Dolce & Gabbana’s record-breaking Collezione Genesi, the first premium NFT collection to contain digital and physical works, is an illustration. Winning bidders received a physical and digital copy of the design they purchased at auction, which raised $5.7 million.
Another illustration is Nick Graham’s NFT/AR outerwear collection. Each product contains a QR code that customers use to validate clothing on the blockchain and unlock restricted AR experiences.
Other companies, like Overpriced, are utilizing NFT technology to enhance traceability. The actual NFT-linked sweatshirt may be scanned to demonstrate authenticity and ownership via the blockchain.

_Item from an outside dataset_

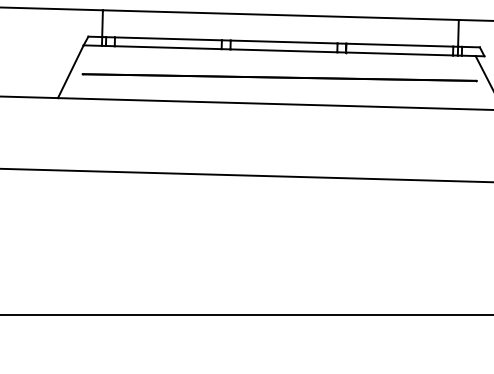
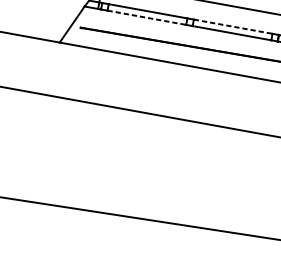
line: (284, 42) -> (233, 27), solid -> dashed
line: (168, 47) -> (147, 17), solid -> dashed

Fashion firms are looking into potential beyond virtual clothes. This is partly due to the success of image-based NFT projects like Bored Ape Yacht Club. The sector’s first significant entry into the field wasn’t with a wearable NFT. Instead, it was a 4-minute movie that drew inspiration from Gucci’s Aria line.
Since then, the high-end company introduced its “Gucci Grail” NFTs. This includes brand-inspired avatars based on 11 well-liked collections, including World of Women and Cool Cats. Similar partnerships between Adidas and well-known collections like Punks Comic have started.
Similarly, clothing brand MANGO released an NFT collection inspired by Spanish artists Joan Miró, Antoni Tàpies, and Miquel Barceló. Rather than selling the collection created to commemorate the inauguration of its New York flagship store. The brand will exhibit the artwork in its physical and online stores to engage with young customers.
Video Game Collectibles
Chinese Gen Z customers spend 61% of their money on luxury fashion products. Another 24% and 45% feel that these purchases give them confidence. Therefore, businesses have worked with video game developers to capitalize on the need for exclusivity and collect luxury for consumers.
Burberry was the first luxury brand to appear in the Blankos Block Party and released several vinyl toys there. Similarly, Louis Vuitton decided to develop a game where users can explore several realms and gather 30 embedded NFTs.
In the game, players can enter a raffle to win an ultra-rare NFT, transferable across platforms. They can be used as unique avatars on social networks once they have accumulated enough points.
This sums up how NFTs are and can be represented in the fashion industry.
NFTs in the Fashion Industry: The Future or A Passing Fad
Data from Chainalysis shares insight into the future of NFTs in the fashion industry. The analysis was between January and April 2022. According to the study, monthly spending on NFTs decreased from over $12 billion to less than $8 billion. This slowed the market’s swift rise in 2021.
Although the growth declined, market spending and the number of active purchasers were still significantly higher than in 2021 beginning. This is a good indicator since it shows that there is still a lot of consumer interest.
High-profile brands are also essential for the NFT industry to expand further. According to Scalefast, 31% of consumers persuaded to buy an NFT would do so, given a condition. That is, if a reputable brand produced the NFT.
NFTs appear poised to have a significant impact on fashion. Consumers, especially Gen Z, will want and demand digitization and customization. The metaverse continues developing to give users more venues to display their digital purchases.
80% of consumers are more likely to make purchases from brands that provide tailored experiences, according to Epsilon. Regarding technology, an NFT is a digital record marked on a blockchain. However, it’s an opportunity for consumers to interact with brands they value and benefit immensely from their chosen digital formats.